With the state facing a coming budget shortfall that could be as much as $7.4 billion, some worry that lawmakers could lower LGDF allocations even further to help close the gap.

“Local governments have been squeezed a lot in the last ten years,” said Kurt Thurmaier, distinguished engagement professor and chair of the Department of Public Administration at Northern Illinois University. “Local governments keep having to use property tax increases because the price of police and fire protection keeps going up. If they don’t get assistance from the state, they have to use property tax.”

Many municipalities in Illinois devote nearly all of their property tax revenue to pay for public safety pension costs.

Brad Cole, executive director of the Illinois Municipal League, has been in contact with legislative leaders about their budget plans and is hopeful lawmakers will leave the existing LGDF unreduced.

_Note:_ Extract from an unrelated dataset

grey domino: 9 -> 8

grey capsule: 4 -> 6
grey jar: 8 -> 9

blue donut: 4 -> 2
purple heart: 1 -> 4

“Every time there’s a discussion about the state budget and the reality that there will be a budget deficit, we get nervous about the General Assembly’s likelihood to take funds away from LGDF,” he said. “This is not the time to cut local governments anymore.”

Cole echoed Thurmaier that any cuts to LGDF would inevitably result in either service cuts or property tax hikes.

If state lawmakers wanted to give aid to local municipalities, Cole said there are dozens of unfunded mandates they could relax to allow local mayors to better manage their governments.

“We have, literally, one arm tied behind our back while we are trying to provide services to local residents,” he said. “We have reached out to the General Assembly and the governor during this time and otherwise with some suggestions about things they can do to be helpful.

Legislation introduced last month would have gradually restored LGDF allocations to municipalities to 10 percent by 2024. It wasn’t given a hearing before lawmakers were instructed to stay home due to the pandemic.